For an increasing majority of us, our mobile devices are the last things we touch before we go to bed at night and the first things we pick up and check when we wake up.  Now more than ever, people are using their mobile devices to not only make phone calls and send text messages, but to access information on the Internet. According to the Pew Internet & American Life Project, the majority of American adults who have cell phones are now using them to go online. Within that surveyed group, nearly one third of those adults use their phones for the majority of their Internet access. Also important to note,  it is projected that smartphones and tablets sales will gradually increase over the next few years, while sales of  computers (PCs and laptops) are expected to remain stagnant. So, the question is, is your website changing wit this mobile revolution, or is it remaining stagnant?

Personally, my iPhone is faithfully relied upon as a main conduit for information, especially when I’m on the move. I’ll Google a place to eat, or an address for a destination I was going to.  I cannot begin to tell you the number of times I’ve attempted to access a website online, and because of glaring functionality and usability issues, have gone back to the search results and have gave my business to a competitor site that I was able to use on my mobile device with.

Because of the clear direction the market is going, it is becoming increasingly important that businesses consider what users are seeing when they access their site from a smartphone or tablet.

So, what exactly makes a website “mobile-friendly” or “mobile-unfriendly”

Here are a few key items:

  • Fast page load time
  • Large mobile-friendly buttons and navigation that can be easily accessed by a touch of a finger tip
  • A phone number with a “click to call” option so a phone call can be made without redialing
  • An address that can be clicked and automatically pull directions
  • Easily-accessible search bar
  • A navigation with tabs to information that makes the most sense for mobile users
  • Will fit in the screen without (or minimal) scrolling

Below you can see a few of the key ways that a mobile and regular website should differ:



Google Analytics is a great tool to use to determine if your website is a culprit of poor functionality and usability when being accessed by a smartphone or tablet.  Not only can Google Analytics be used to see how much mobile traffic your website receives and from what types of devices, but it can also provide insight into the type of experience, whether it be negative or positive,  these visitors had on your site.

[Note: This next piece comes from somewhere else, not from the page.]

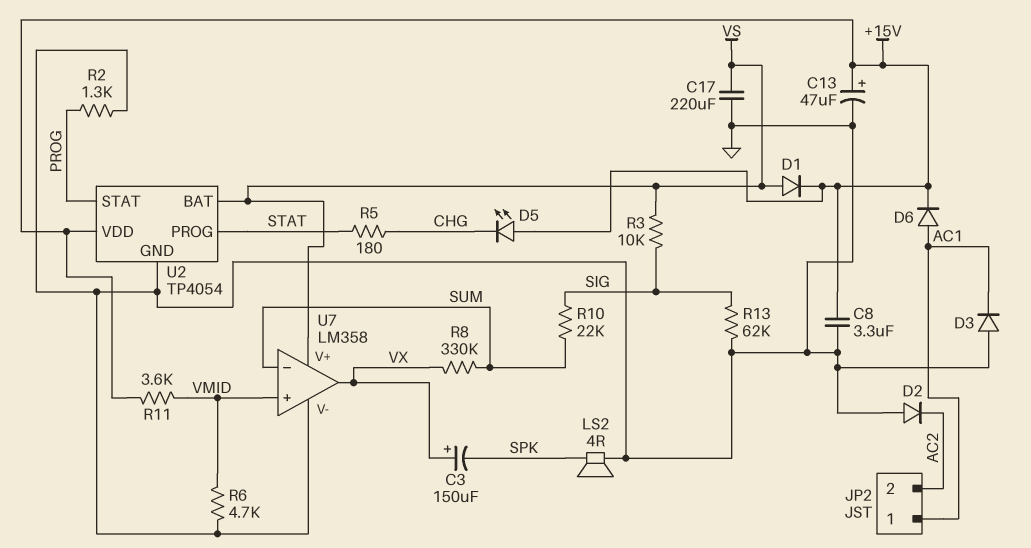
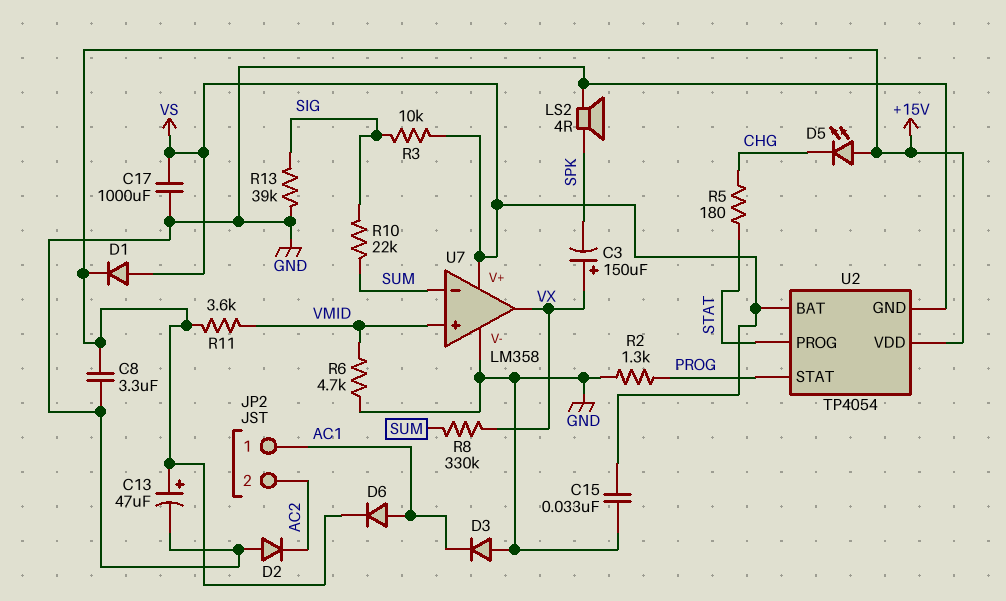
C15: none -> 33nF (GND, VS)
C17: 220uF (GND, VS) -> 1000uF (GND, VS)
R13: 62k (GND, SIG) -> 39k (GND, SIG)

With “In-Page Analytics,” you can see behavior using a small screen browser to see what your site looks like on a mobile screen.

You can also analyze bounce rate and number of page views to see how visitors are using your regular website compared with how they interact with it on a mobile device. If the bounce rate is higher for mobile users with less page views, this could indicate a poor usability rate.

There are also a number of free resources, such as this mobile web optimization and best practices guide.

If you already have the budget or you have the skills to do create a mobile site, there exist fewer excuses not to have one. At the least, every business should know their website mobile usage stats and how their site appears on mobile devices.